• [What the task requires]
For the listing below, print exactly the lines from the line with "line: (265, 388)" to the line with "part: (732, 1310) -> (738, 1298), size x0.7", both included, and nothing beyond them.

━━ The input ━━

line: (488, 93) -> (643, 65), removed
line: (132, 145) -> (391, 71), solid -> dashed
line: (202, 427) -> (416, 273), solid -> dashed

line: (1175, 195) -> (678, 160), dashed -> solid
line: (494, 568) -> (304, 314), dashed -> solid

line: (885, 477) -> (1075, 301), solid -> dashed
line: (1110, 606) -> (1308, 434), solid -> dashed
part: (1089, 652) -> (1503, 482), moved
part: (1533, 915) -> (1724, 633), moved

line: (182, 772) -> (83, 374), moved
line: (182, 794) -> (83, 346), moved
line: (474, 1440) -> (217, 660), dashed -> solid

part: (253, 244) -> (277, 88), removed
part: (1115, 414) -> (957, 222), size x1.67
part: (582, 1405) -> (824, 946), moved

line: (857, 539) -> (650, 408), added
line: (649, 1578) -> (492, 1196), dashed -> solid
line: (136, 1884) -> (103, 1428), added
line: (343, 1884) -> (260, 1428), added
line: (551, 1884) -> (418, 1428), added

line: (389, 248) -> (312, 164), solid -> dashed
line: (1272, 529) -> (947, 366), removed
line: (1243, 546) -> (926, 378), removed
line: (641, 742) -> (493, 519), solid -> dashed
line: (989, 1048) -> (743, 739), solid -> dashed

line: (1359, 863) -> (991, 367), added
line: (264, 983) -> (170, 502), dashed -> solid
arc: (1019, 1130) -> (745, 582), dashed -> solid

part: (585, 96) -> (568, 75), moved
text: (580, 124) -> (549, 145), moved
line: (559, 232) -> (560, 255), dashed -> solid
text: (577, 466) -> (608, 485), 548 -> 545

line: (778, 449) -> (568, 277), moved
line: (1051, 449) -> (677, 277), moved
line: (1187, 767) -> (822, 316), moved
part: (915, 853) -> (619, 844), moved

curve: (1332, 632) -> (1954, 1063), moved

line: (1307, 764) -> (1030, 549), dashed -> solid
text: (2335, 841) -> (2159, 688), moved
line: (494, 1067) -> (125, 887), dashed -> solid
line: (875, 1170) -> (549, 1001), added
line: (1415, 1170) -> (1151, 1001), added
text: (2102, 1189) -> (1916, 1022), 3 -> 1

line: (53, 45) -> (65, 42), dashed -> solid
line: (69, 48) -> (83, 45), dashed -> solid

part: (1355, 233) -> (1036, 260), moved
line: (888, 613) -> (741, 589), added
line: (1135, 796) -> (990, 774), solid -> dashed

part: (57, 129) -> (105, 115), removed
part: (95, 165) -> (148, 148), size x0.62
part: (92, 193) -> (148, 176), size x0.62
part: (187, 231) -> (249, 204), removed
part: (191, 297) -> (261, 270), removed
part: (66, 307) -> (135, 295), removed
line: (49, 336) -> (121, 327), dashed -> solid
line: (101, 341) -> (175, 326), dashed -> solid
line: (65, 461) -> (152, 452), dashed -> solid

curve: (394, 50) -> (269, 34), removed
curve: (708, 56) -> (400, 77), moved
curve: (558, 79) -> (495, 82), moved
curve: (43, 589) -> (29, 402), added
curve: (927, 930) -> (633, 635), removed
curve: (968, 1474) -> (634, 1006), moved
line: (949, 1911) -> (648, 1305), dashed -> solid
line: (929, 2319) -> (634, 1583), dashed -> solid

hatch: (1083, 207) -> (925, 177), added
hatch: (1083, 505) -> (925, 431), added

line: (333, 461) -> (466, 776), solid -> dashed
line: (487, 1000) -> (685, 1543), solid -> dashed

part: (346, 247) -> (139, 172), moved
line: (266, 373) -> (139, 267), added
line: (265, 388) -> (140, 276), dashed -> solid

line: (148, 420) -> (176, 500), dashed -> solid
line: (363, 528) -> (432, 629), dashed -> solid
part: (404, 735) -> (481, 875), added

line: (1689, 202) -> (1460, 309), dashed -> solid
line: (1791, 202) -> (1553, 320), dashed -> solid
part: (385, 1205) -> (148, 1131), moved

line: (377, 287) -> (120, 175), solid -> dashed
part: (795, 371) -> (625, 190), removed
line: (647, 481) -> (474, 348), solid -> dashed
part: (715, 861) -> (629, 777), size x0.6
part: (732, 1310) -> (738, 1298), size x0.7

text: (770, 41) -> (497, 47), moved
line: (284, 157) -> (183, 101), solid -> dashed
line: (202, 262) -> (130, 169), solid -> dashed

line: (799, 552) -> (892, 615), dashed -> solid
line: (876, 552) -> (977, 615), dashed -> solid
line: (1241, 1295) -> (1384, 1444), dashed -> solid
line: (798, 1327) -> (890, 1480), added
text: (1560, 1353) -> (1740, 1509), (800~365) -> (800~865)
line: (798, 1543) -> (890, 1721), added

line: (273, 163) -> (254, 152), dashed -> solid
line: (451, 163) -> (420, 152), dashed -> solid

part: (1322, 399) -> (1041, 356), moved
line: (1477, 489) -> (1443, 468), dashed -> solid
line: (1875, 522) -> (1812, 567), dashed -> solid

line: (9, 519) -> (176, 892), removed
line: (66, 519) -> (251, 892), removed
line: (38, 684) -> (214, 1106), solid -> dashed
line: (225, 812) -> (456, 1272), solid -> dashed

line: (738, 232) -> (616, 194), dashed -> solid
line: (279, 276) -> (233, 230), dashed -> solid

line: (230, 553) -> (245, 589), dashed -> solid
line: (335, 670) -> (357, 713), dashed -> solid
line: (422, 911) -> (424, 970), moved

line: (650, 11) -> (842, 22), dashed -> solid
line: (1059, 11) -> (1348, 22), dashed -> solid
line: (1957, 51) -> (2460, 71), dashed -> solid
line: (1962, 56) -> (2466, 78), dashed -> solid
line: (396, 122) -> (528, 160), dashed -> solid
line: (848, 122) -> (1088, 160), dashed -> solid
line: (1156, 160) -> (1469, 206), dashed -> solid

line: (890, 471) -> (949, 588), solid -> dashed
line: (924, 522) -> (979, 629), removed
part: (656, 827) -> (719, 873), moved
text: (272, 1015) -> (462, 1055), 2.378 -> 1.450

━━━

• [Answer to this task]
line: (265, 388) -> (140, 276), dashed -> solid

line: (148, 420) -> (176, 500), dashed -> solid
line: (363, 528) -> (432, 629), dashed -> solid
part: (404, 735) -> (481, 875), added

line: (1689, 202) -> (1460, 309), dashed -> solid
line: (1791, 202) -> (1553, 320), dashed -> solid
part: (385, 1205) -> (148, 1131), moved

line: (377, 287) -> (120, 175), solid -> dashed
part: (795, 371) -> (625, 190), removed
line: (647, 481) -> (474, 348), solid -> dashed
part: (715, 861) -> (629, 777), size x0.6
part: (732, 1310) -> (738, 1298), size x0.7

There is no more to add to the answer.